Oracle's Secret Weapon
What Oracle Earnings Mean for CoreWeave, IREN, and Cipher Mining
Larry Ellison really wants to do it all, and he knows it.
His goal is not just to catch up, but to become the fourth hyperscaler globally, alongside Amazon, Microsoft, and Google. But his ambitions don’t end there: he wants to help his son buy Warner Bros. Discovery, sell CNN, and eventually bolt on TikTok if the political winds shift in his favor. Ellison is no longer thinking about quarterly reports. He is thinking about his legacy.
To this end, he is prepared to risk investing $50 billion a year against an expected revenue of $67 billion. No competitor maintains such an “incredible” investment-to-revenue ratio. Ellison is ready to put everything on the line to elevate the company to a new level.

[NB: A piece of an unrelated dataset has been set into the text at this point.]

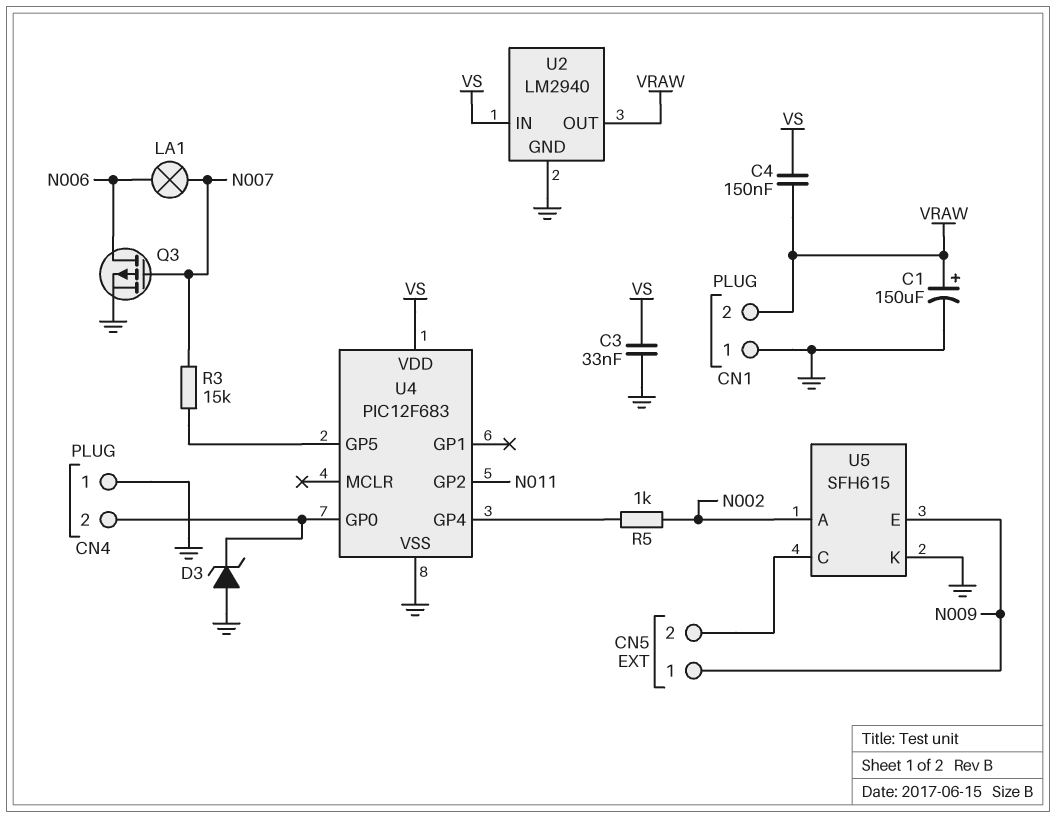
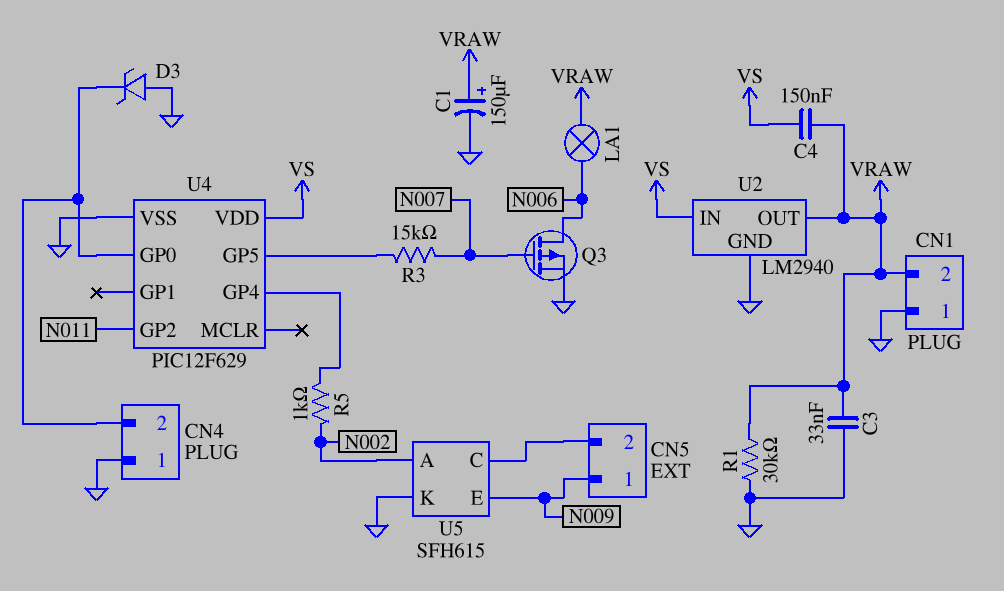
C3: 33nF (GND, VS) -> 33nF (GND, VRAW)
LA1: lamp (N006, N007) -> lamp (N006, VRAW)
R1: none -> 30k (GND, VRAW)
U4: PIC12F683 -> PIC12F629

Let’s go through the items that few have paid attention to while the market panicked over balance sheet issues.
The Overlooked Acceleration
While headlines scream about negative FCF, Oracle’s operational power has reached a critical mass that cannot be ignored:
Infrastructure Soars: Cloud Infrastructure (OCI) revenue in Q2’26 grew 66%. This is a metric few can match.
The GPU Fever: GPU-related revenues (key to AI training) exploded by a stunning 177% year-over-year.
The Multi-Cloud Masterstroke: The most telling number: Multi-Cloud Database Consumption grew by 817%! This figure, highlighted on the earnings call, proves that Oracle’s most profitable core is moving reliably to the cloud, securing a guaranteed revenue stream by successfully monetizing its primary asset on competitors’ platforms.
1. Strategic Validation: The End of Vendor Lock-In
The 817% growth is the definitive proof that Oracle’s “Cloud Neutrality” or “Multi-Cloud Strategy” is dominating the enterprise landscape.
The Old Model: Historically, Oracle databases were tied to on-premises servers or Oracle Cloud Infrastructure (OCI). This forced customers into OCI even if their other major workloads were on AWS or Azure.
The New Strategy: Oracle introduced partnerships (e.g., Oracle Database@Azure, Oracle Database@AWS) that allow customers to access Oracle databases as a managed service directly within their rival cloud environments.
The 817% Impact: This explosion in consumption shows that enterprise clients are overwhelmingly choosing the path of least resistance: continuing to rely on the powerful, familiar Oracle database while retaining their operational flexibility on their preferred hyperscaler platform. This validates Oracle’s decision to forgo cloud exclusivity in favor of database ubiquity.
The high percentage signals an extremely strong acceleration in the most profitable part of Oracle’s business—the database
Securing the Golden Goose: Oracle’s database software has always been its highest-margin product. By making it available on competitor clouds, Oracle is successfully migrating its massive, loyal customer base from the old, volatile License model to the stable, recurring, and high-margin Cloud Subscription model. While the Cloud Database Services segment (of which multi-cloud is a part) grew 30% overall, the 817% growth rate identifies the multi-cloud program as the primary engine fueling that segment’s acceleration. This consumption is a direct, reliable source of revenue that will rapidly increase the size of the recurring revenue stream.
Mitigating FCF Risk: This strong consumption guarantees a robust, high-quality, long-term revenue stream, which is crucial for offsetting the immediate cash burn caused by the high CapEx)for the AI buildout. The 817% figure reassures investors that the massive investment being made now will be monetized rapidly by Oracle’s core, high-value customer base.